A confirmação de dois focos de febre aftosa na China traz um elemento novo à mesa de negociação com o país asiático em relação às exportações de carne bovina do Brasil. Desde o início do ano, está em vigor uma cota limite, de 1,1 mil toneladas, para a entrada da proteína brasileira sem uma sobretaxa de 55%, adicional aos 12% da tarifa habitual.
A medida de salvaguarda foi adotada com o argumento de proteger a produção local chinesa frente ao aumento expressivo das importações do produto, com diferentes países tendo volume estabelecidos. Agora, a presença da aftosa no território do país asiático pode fazer com que as cotas venham a ser revisadas.
— São focos localizados em duas regiões, mas podem se espalhar e causar grandes prejuízos para a produção, que está em uma fase de aumento de produção e produtividade. Vai depender do sistema de controle que eles têm para restringir a doença — avalia Júlio Barcellos, coordenador do Núcleo de Estudos em Sistemas de Produção de Bovinos de Corte e Cadeia Produtiva (Nespro) da UFRGS.

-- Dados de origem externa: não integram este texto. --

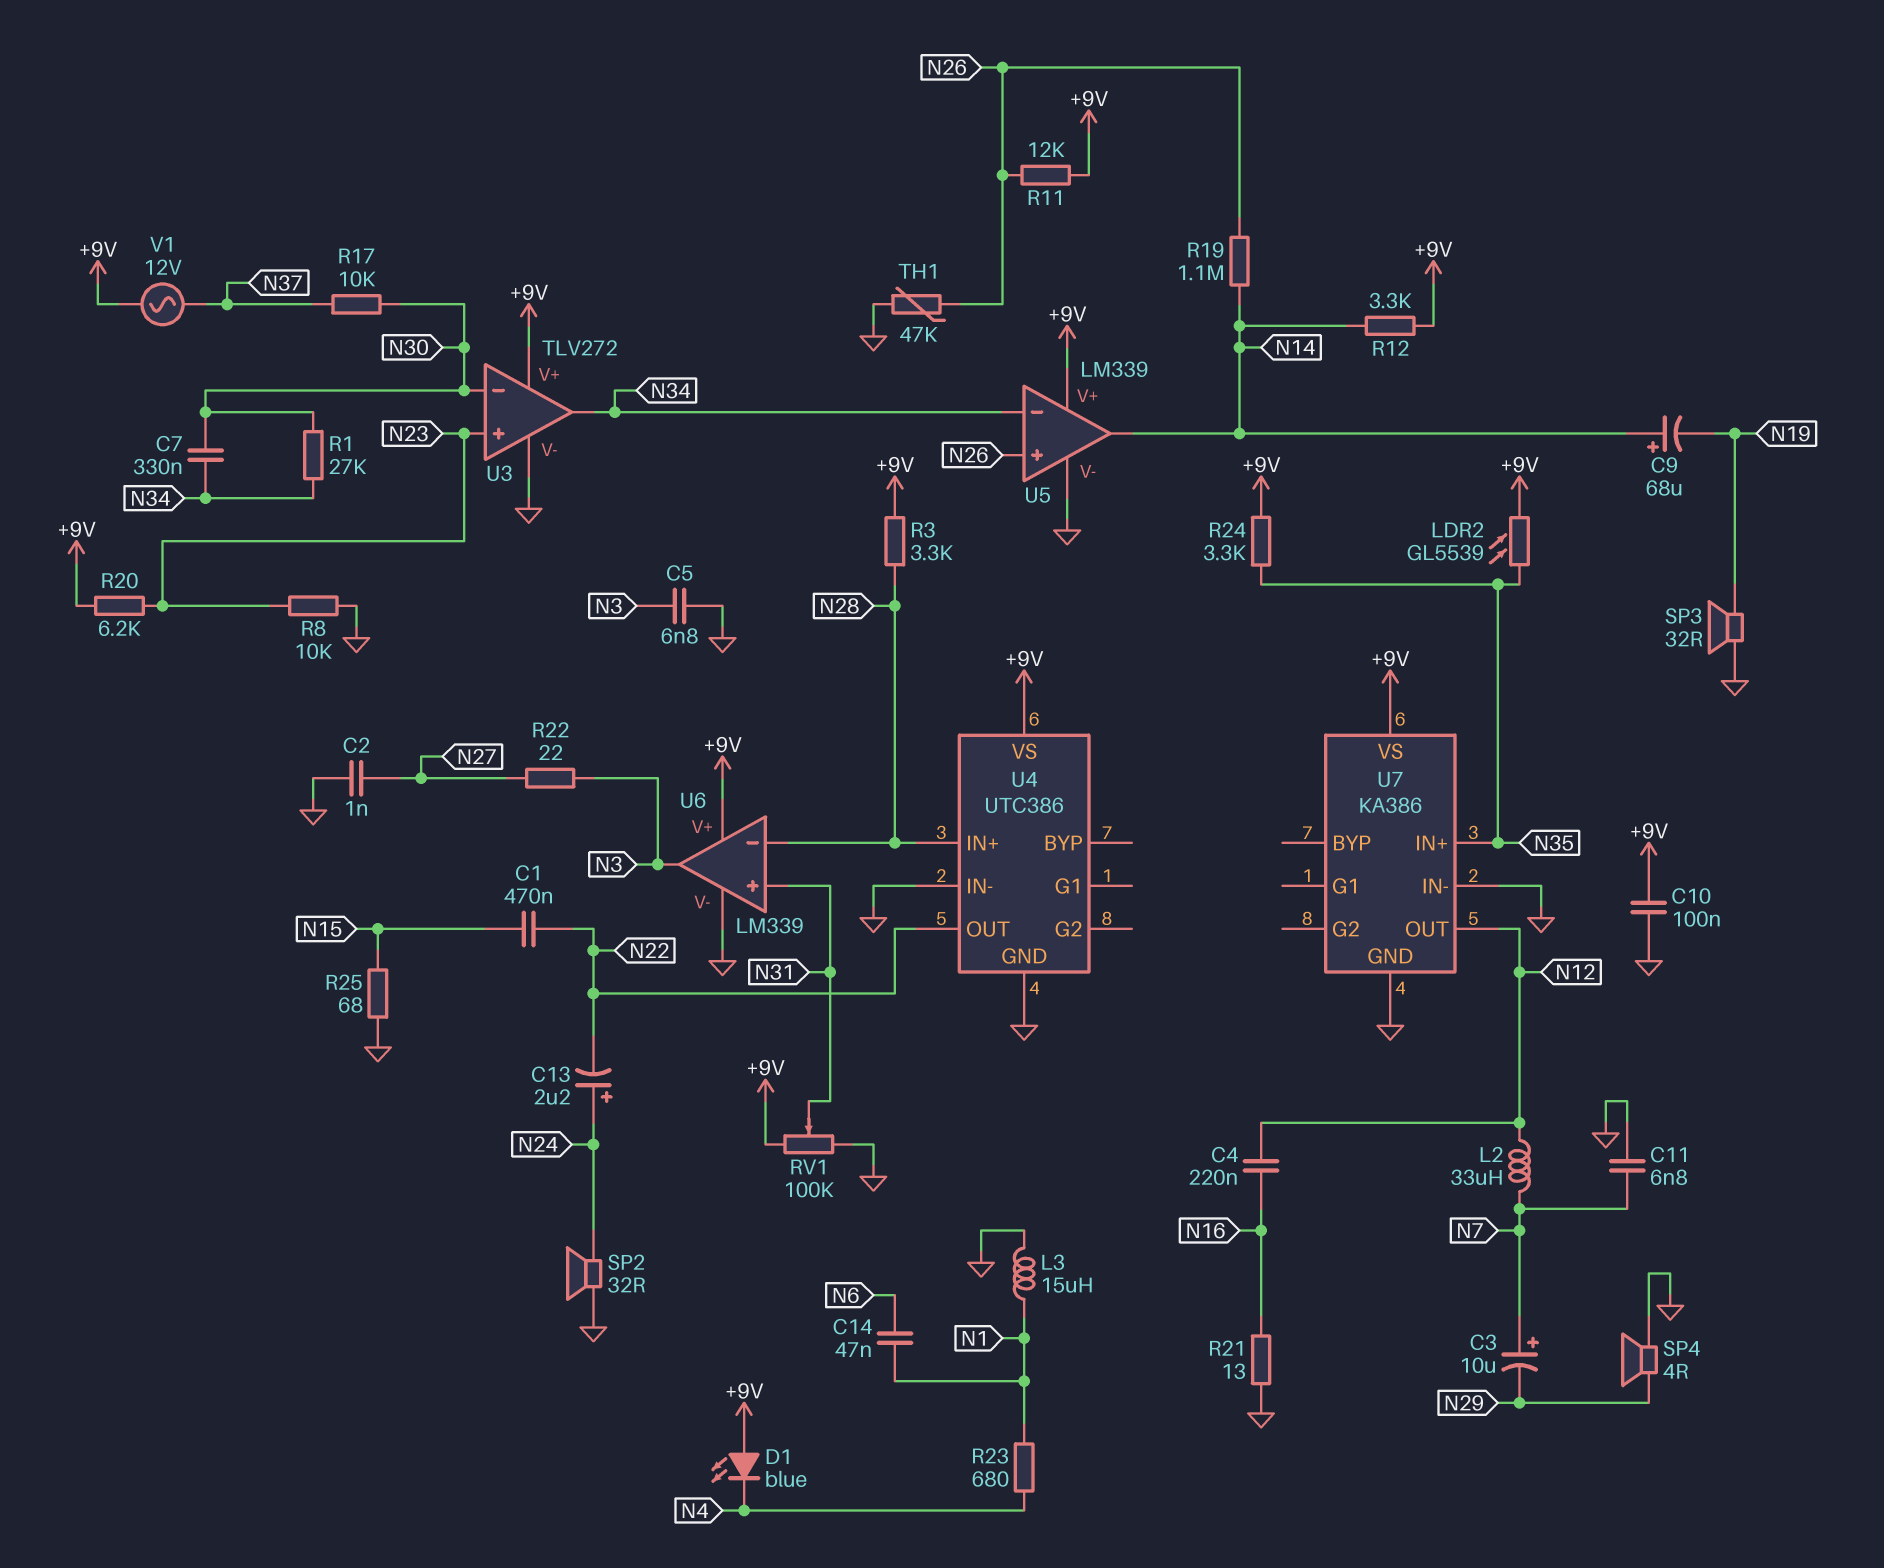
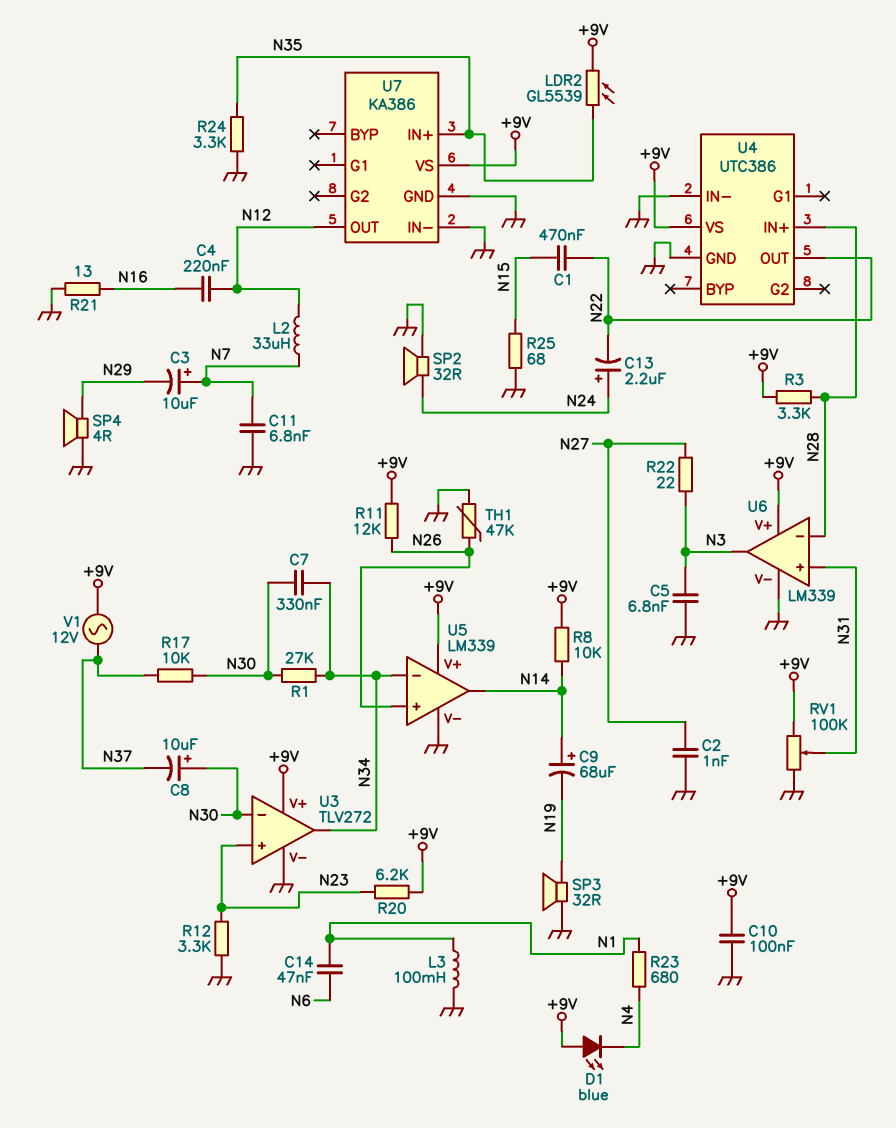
C8: none -> 10uF (plus N30, minus N37)
L3: 15uH (GND, N1) -> 100mH (GND, N1)
R8: 10k (GND, N23) -> 10k (+9V, N14)
R12: 3.3k (+9V, N14) -> 3.3k (GND, N23)
R19: 1.1M (N14, N26) -> none
R24: 3.3k (+9V, N35) -> 3.3k (GND, N35)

O professor entende que ainda é cedo para avaliar que a situação envolvendo os bovinos de corte possa produzir efeitos semelhantes ao que a peste suína africana produziu na suinocultura. A doença que avançou no ano de 2018 sobre o rebanho da China, dizimando entre 40% e 50% do total de animais. O quadro forçou o país asiático a ampliar as compras externas, dando um impulso considerável às vendas da proteína brasileira.
— Mas os mercados já começam a se movimentar, pois se houver maiores prejuízos, eles (chineses) terão de rever a situação dos fornecedores e deixar de impor cotas, em especial a principal delas, que é o caso do Brasil, pois seria uma resposta defensável para a pecuária chinesa, de que é necessário para a população — projeta Barcellos.
Foco de aftosa à parte, a China não deve conseguir implementar as cotas de salvaguarda na avaliação do coordenador do Nespro. Justamente porque não existem outros grandes fornecedores globais com sobra de produto.
E isso poderia estar fazendo com que a própria indústria brasileira esteja testando o limite do mercado chinês. Os embarques para o país asiático têm sido acelerados desde o início do ano
— Não há outros fornecedores com capacidade para suprir esse volume adicional — diz Barcellos.
Nos dois primeiros meses de 2026, o Brasil exportou 557 mil toneladas de carne bovina, com receita de US$ 2,8 bilhões — altas de 22% em volume e 39% em valor. O ritmo forte não veio só da China, que segue como principal destino, mas também de Estados Unidos, União Europeia, Chile e Rússia, que ampliaram compras, conforme dados divulgados pela Associação Brasileira de Frigoríficos (Abrafrigo).